El ex entrenador del Villarreal llegó al Bernabéu asustado. Primero porque salió del Madrigal aturdido por el encuentro final con Fernando Roig y encima nada más entrar en la casa blanca se dio cuenta que Valdano es el mejor encantadores de serpientes del mundo, mientras que Florentino pincha y corta a su antojo, sólo guiado por el criterio de la venta de camisetas. Pellegrini que no es la alegría de la huerta, pero hizo un buen trabajo en la Plana, está sentenciado. Es el primer técnico en ser devorado por el ser superior, en su segunda parte.

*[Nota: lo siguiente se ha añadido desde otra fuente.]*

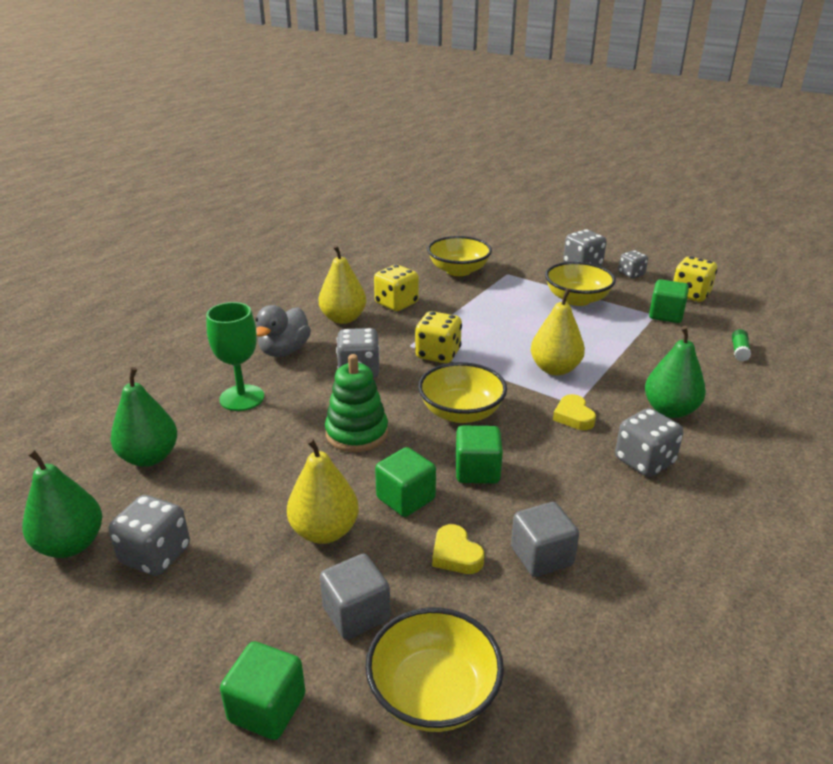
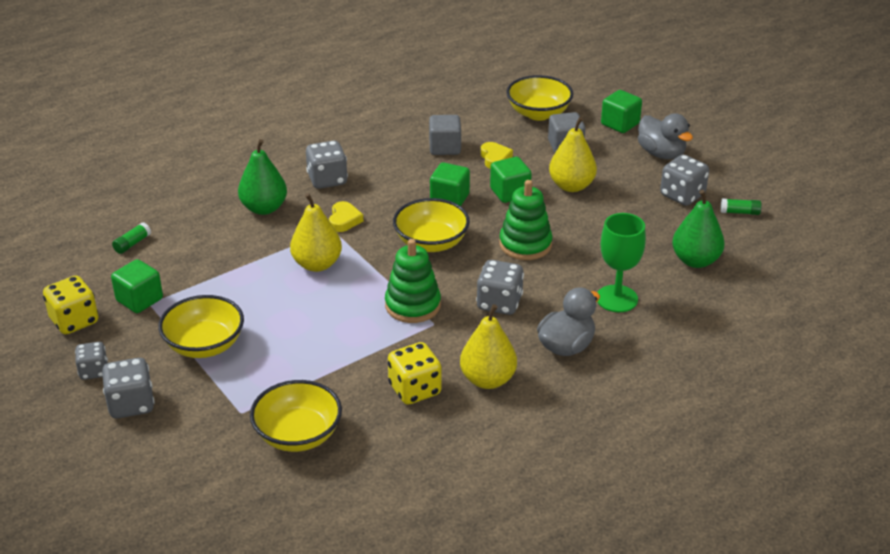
camera: 160 degrees left, 5 degrees up
(71, 544) = (740, 212): green pear -> green glue stick
(185, 641) = (661, 154): none -> grey duck
(438, 354) = (413, 305): yellow dice -> green stacking toy

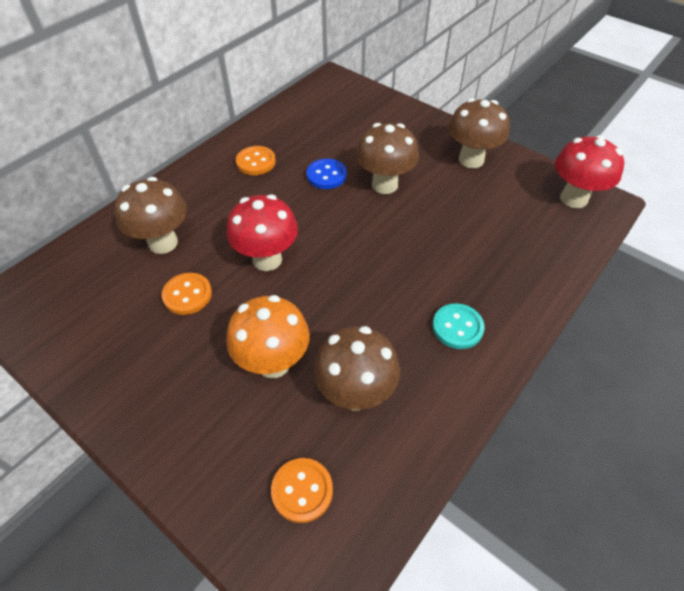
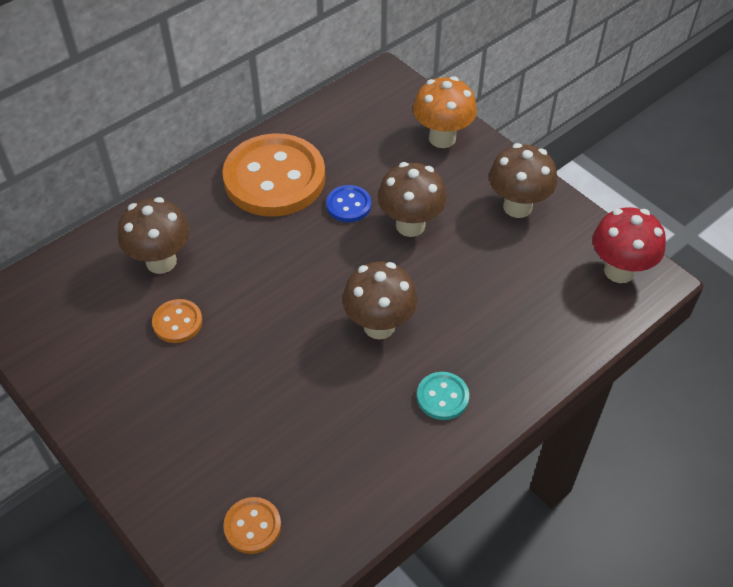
camera: 10 degrees right, 0 degrees up
(256, 162) = (274, 178): orange button -> orange button, size x2.31
(267, 259) = (264, 295): red mushroom -> none
(273, 363) = (249, 405): orange mushroom -> orange mushroom (442, 138)
(355, 394) = (322, 447): brown mushroom -> brown mushroom (379, 326)

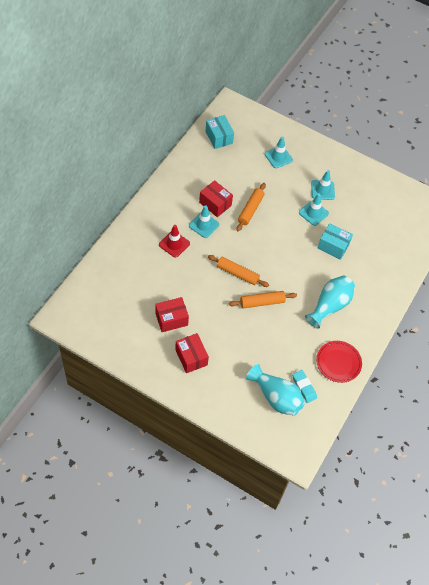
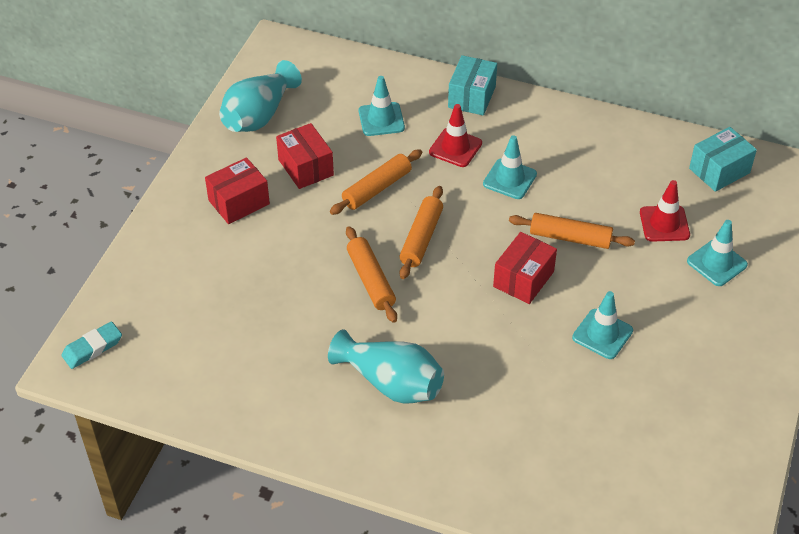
camera: 85 degrees right, 10 degrees down
(196, 287) = (377, 188): none -> orange rolling pin
(215, 204) = (562, 187): red box -> red box (523, 279)
(249, 169) = (664, 224): none -> red traffic cone
(276, 397) = (181, 323): turquoise vase -> turquoise vase (259, 115)
(304, 387) = (207, 361): turquoise eraser -> turquoise eraser (92, 348)
(322, 190) = (667, 343): turquoise traffic cone -> turquoise traffic cone (381, 119)
(333, 246) = (533, 375): turquoise box -> turquoise box (471, 97)
(338, 363) = (268, 409): red plate -> none

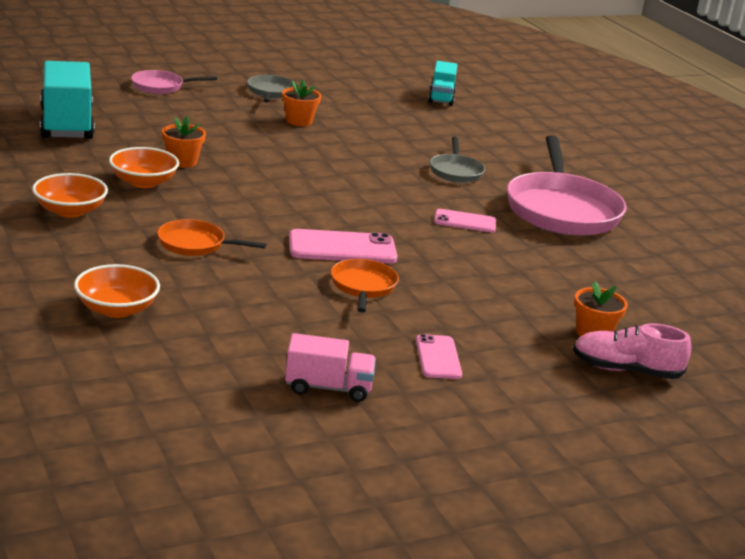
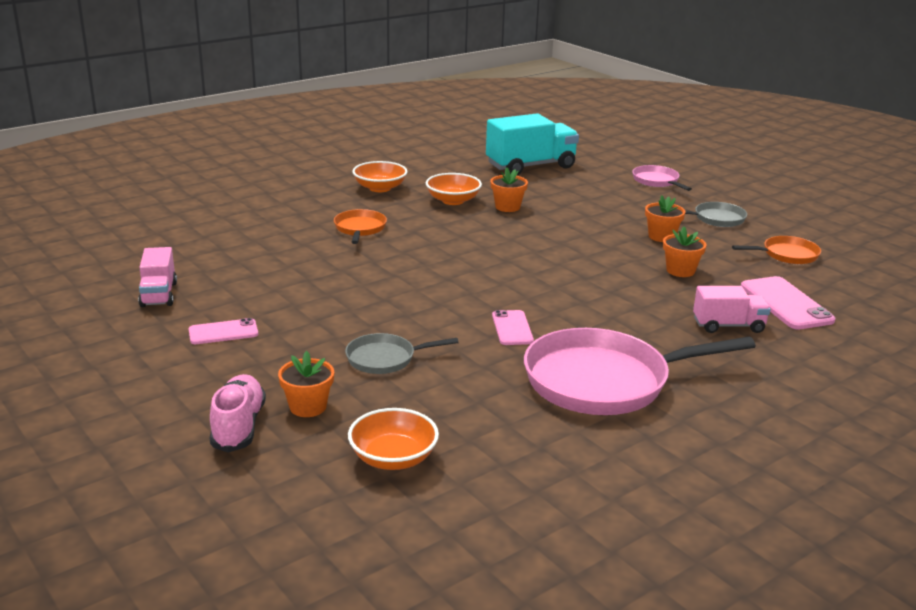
camera: 80 degrees right, 0 degrees up
(116, 309) = (242, 220): orange bowl -> orange bowl (393, 458)
(342, 248) = (399, 279): pink phone -> pink phone (785, 303)
(363, 287) = (332, 293): orange pan -> orange pan (786, 255)
(375, 134) = (680, 271): none -> orange flower pot
(441, 98) = (848, 295): turquoise truck -> none
(456, 171) = (638, 316): grey pan -> grey pan (385, 359)
(480, 147) = (728, 326): none -> pink truck

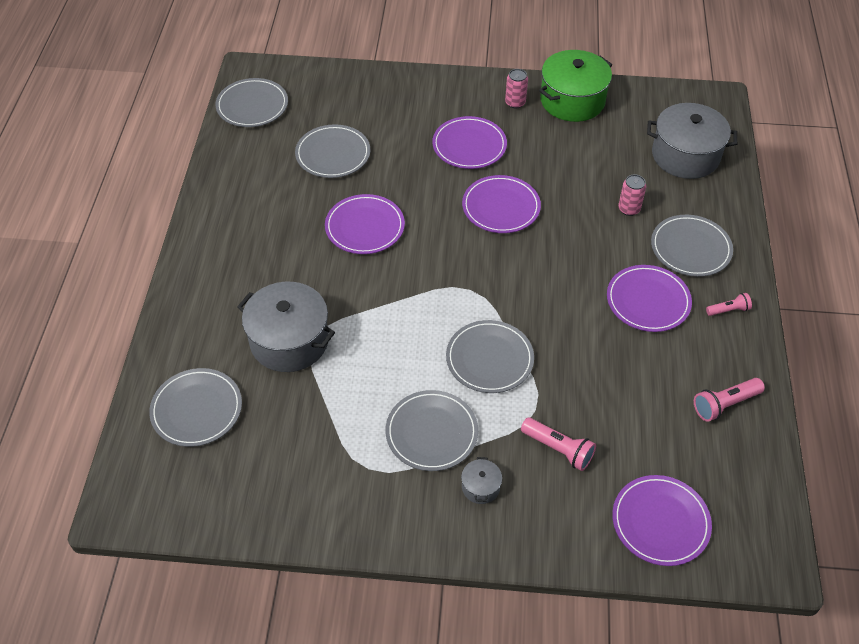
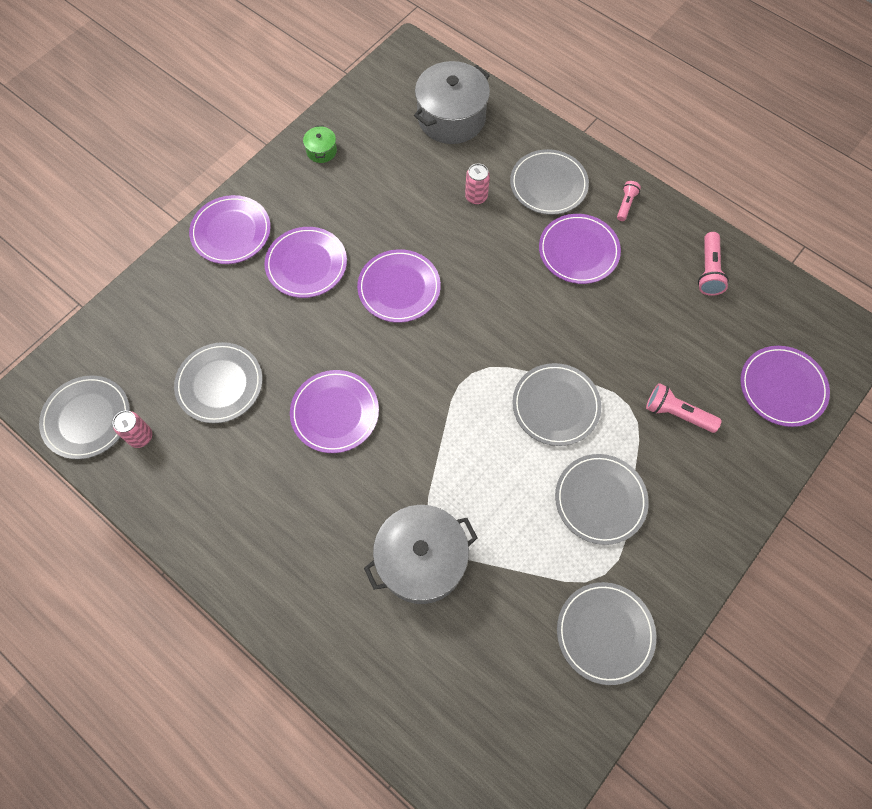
camera: 55 degrees left, 15 degrees up
(196, 409) = (443, 692): grey plate -> grey plate (605, 633)
(455, 93) = (231, 232): none -> purple plate
(480, 487) = (676, 495): grey pot -> none
(515, 103) = (285, 194): pink can -> pink can (140, 436)
(558, 449) = (677, 413): pink flashlight -> pink flashlight turned 135 degrees counterclockwise
(572, 101) = (321, 151): green pot -> green pot, size x0.44

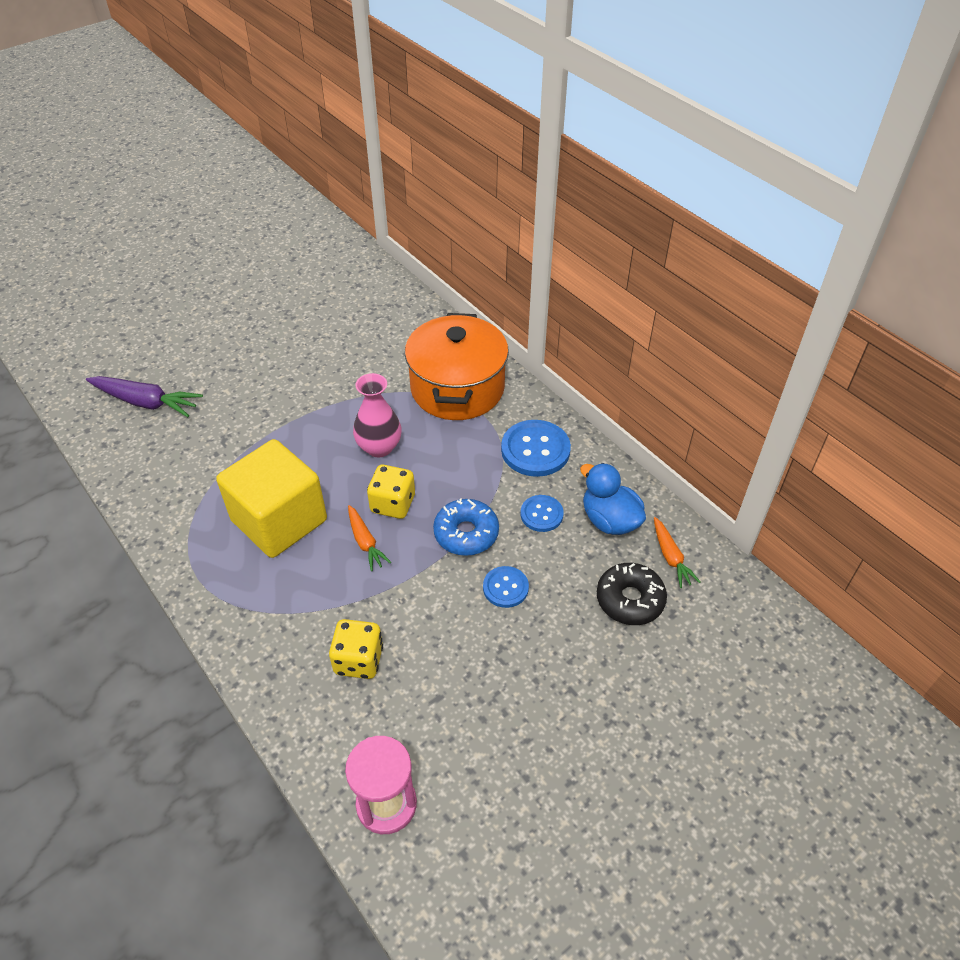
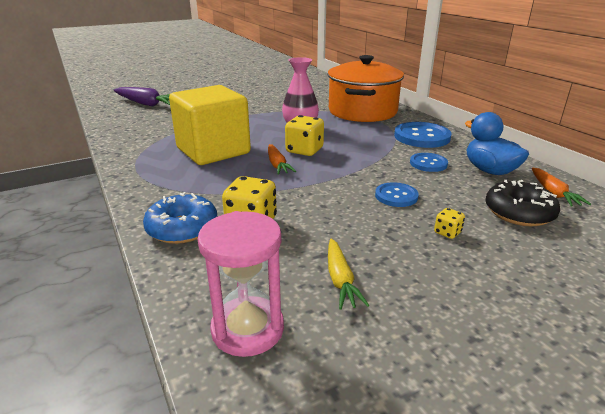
camera: 10 degrees right, 20 degrees down
(458, 731) = (340, 280): none -> yellow carrot
(466, 533) = (362, 167): blue donut -> blue donut (182, 228)
(556, 645) = (447, 232): none -> yellow dice

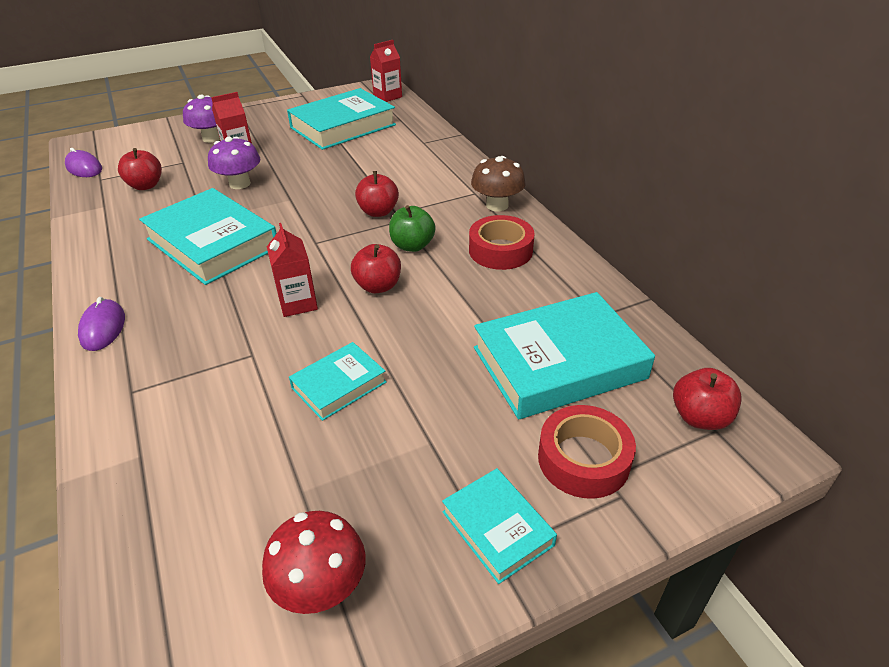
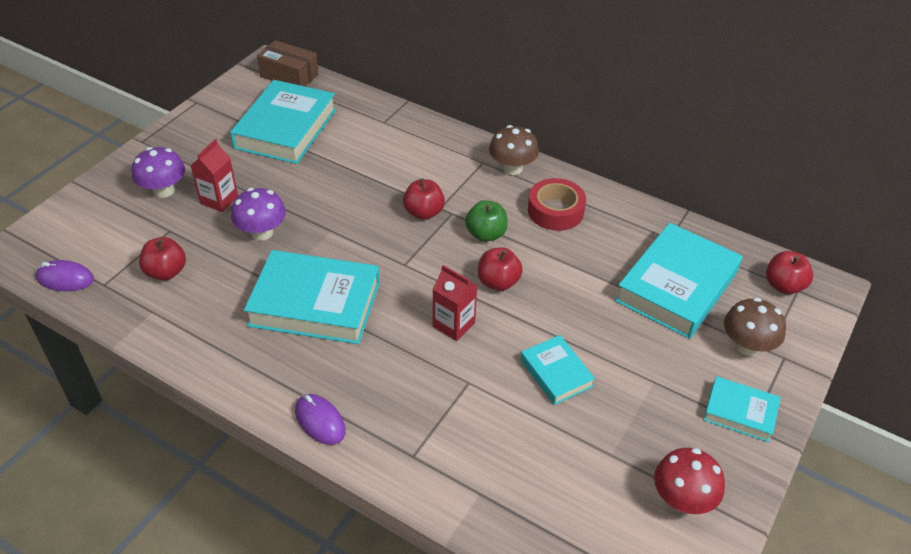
camera: 35 degrees left, 5 degrees up
(339, 385) = (556, 373): turquoise book -> turquoise book turned 45 degrees counterclockwise
(387, 96) = (289, 75): red carton -> brown box
(583, 459) = (747, 346): red tape -> brown mushroom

Además el entorno madridista desprecia a los filósofos del fútbol, como él.
Daño colateral
La salida del chileno de Vila-real, además ha sumido al submarino ´groguet´ en una gran depresión. Valverde es un entrenados contrastado, con experiencia internacional. Pero el desconcierto por la marcha de Pellegrini, la ansiedad por los malos resultados y la nula capacidad de presión de una afición indulgente, sitúan al conjunto de Fernando Roig al borde del precipicio, ante el celebrado entusiasmo del valencianismo. La prepotencia también se paga en el fútbol.
Calcado
La posible destitución de Abel y el Atlético de Madrid recuerdan mucho a aquel Valencia sin rumbo que echó a Quique Sánchez Flores. Se parece tanto, que hasta el agente de Laudrup es el mismo que el de Koeman, el tal Bayram Tutumlu (aquel que también quiso comprar el Levante). Y el despotismo de Gil Marín es idéntico al de Soler.